I am trying to get the middle isomorphism in eq 3.3 of 'Quadratic functions in geometry, topology, and M-theory by Hopkins and Singer (here) from the mentioned Mayer-Vietoris sequence.
It suffices to prove that $H^n(M, \mathbb{Z})\otimes \mathbb{R}/\mathbb{Z} $ is isomorphic to $ H^n(M, \mathbb{R})/i(H^n(M, \mathbb{Z})) $. (Here $M$ is a manifold.)I am able construct a map $H^n(M, \mathbb{Z})\otimes \mathbb{R}/\mathbb{Z} \to H^n(M, \mathbb{R})/i(H^n(M, \mathbb{Z})) $ in the obvious way, and check that it is indeed well defined. However I am unable to show that this map is an isomorphism. I would appreciate any clues. Thanks
From the short exact sequence $0\rightarrow\mathbb{Z}\xrightarrow{i}\mathbb{R}\rightarrow \mathbb{R}/\mathbb{Z}\rightarrow 0$ you get an exact sequence
$$\dots\rightarrow H^n(M)\otimes\mathbb{Z}\xrightarrow{1\otimes i} H^n(M)\otimes\mathbb{R}\rightarrow H^n(M)\otimes \mathbb{R}/\mathbb{Z}\rightarrow 0$$
by tensoring with $H^n(M)$ (integral coefficients are assumed unless otherwise stated). The left-hand map is not in general injective, but this is of no consequence for what we want to prove.

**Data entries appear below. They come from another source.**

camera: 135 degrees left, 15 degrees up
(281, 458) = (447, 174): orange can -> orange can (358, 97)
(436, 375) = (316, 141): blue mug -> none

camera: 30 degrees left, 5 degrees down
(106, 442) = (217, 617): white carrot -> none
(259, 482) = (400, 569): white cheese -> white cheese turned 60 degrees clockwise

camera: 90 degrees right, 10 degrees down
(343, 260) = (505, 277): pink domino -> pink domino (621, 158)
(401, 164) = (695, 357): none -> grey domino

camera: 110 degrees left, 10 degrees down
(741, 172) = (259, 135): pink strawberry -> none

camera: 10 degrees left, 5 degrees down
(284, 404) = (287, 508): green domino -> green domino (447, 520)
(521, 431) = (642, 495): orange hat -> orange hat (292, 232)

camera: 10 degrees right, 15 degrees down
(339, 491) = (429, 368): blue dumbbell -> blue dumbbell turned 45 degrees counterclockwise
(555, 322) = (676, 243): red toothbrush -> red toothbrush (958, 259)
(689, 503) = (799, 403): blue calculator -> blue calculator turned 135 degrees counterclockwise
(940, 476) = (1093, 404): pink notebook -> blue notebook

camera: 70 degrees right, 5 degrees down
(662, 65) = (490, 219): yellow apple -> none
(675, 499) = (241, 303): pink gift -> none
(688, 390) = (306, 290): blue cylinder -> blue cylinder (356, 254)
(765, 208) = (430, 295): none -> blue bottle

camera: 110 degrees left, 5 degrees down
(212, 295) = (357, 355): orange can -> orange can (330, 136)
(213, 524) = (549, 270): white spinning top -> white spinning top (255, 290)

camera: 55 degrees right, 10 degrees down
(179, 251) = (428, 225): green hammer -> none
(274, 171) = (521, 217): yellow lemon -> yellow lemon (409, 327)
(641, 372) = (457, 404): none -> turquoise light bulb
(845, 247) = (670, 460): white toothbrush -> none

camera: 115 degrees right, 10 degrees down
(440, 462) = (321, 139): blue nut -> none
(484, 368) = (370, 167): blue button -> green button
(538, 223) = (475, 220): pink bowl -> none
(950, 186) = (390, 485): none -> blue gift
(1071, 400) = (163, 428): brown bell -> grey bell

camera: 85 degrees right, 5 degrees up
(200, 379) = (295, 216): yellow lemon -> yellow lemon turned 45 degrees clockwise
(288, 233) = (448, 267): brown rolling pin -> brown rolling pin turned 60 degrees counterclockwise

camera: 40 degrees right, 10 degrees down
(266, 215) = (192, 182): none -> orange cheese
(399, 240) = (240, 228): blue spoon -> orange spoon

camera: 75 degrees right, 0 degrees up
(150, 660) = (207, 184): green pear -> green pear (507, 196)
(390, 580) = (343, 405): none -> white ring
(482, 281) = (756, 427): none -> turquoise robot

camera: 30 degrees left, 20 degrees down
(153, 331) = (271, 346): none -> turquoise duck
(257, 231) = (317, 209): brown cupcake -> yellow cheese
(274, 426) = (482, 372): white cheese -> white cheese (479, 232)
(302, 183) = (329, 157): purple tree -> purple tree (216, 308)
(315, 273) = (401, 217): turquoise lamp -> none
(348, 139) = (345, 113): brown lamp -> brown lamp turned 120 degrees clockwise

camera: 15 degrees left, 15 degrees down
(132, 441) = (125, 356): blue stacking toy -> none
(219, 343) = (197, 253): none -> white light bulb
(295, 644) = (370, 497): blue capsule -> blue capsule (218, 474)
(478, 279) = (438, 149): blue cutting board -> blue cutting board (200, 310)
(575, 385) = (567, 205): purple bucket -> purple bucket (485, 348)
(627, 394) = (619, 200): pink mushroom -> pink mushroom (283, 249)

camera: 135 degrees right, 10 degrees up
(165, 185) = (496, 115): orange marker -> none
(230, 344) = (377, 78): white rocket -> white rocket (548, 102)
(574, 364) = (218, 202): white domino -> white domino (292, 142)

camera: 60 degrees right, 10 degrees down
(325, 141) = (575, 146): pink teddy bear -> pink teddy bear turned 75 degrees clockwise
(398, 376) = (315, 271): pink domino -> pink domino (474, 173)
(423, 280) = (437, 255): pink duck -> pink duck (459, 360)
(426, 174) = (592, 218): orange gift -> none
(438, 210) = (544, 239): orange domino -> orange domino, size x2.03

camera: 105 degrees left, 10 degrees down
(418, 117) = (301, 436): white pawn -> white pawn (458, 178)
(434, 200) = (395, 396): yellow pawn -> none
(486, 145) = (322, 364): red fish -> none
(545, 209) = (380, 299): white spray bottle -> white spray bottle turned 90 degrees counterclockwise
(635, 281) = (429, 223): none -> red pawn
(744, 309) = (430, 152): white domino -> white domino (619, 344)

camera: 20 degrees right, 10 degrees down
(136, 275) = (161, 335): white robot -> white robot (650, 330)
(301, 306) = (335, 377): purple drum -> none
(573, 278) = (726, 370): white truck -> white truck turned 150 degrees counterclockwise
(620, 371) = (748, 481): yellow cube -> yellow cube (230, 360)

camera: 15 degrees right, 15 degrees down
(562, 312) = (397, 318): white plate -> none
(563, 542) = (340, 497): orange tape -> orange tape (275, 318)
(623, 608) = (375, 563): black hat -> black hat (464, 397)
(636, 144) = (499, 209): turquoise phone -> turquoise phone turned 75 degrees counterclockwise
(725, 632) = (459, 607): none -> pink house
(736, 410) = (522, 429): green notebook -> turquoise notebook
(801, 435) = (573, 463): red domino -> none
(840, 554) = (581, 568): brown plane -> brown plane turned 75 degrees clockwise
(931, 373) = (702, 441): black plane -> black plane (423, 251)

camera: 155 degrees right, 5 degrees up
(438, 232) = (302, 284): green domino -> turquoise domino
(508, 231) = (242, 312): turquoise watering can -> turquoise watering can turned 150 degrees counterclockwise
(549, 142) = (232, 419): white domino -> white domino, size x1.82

Now there are isomorphisms $H^n(M)\otimes\mathbb{Z}\cong H^n(M;\mathbb{Z})$ and $H^n(M)\otimes\mathbb{R}\cong H^n(M;\mathbb{R})$, which are natural in the second variable, meaning that the map $1\otimes i$ in the exact sequence above becomes the change of coefficients map $i:H^n(M;\mathbb{Z})\rightarrow H^n(M;\mathbb{R})$. Thus we have exactness of
$$\dots\rightarrow H^n(M;\mathbb{Z})\xrightarrow{i} H^n(M;\mathbb{R})\rightarrow H^n(M)\otimes \mathbb{R}/\mathbb{Z}\rightarrow 0,$$
and we may safely identify
$$H^n(M)\otimes\mathbb{R}/\mathbb{Z}\cong H^n(M;\mathbb{R})/i(H^n(M;\mathbb{Z})).$$
Edit: Fixed an embarrassing error pointed out by the op.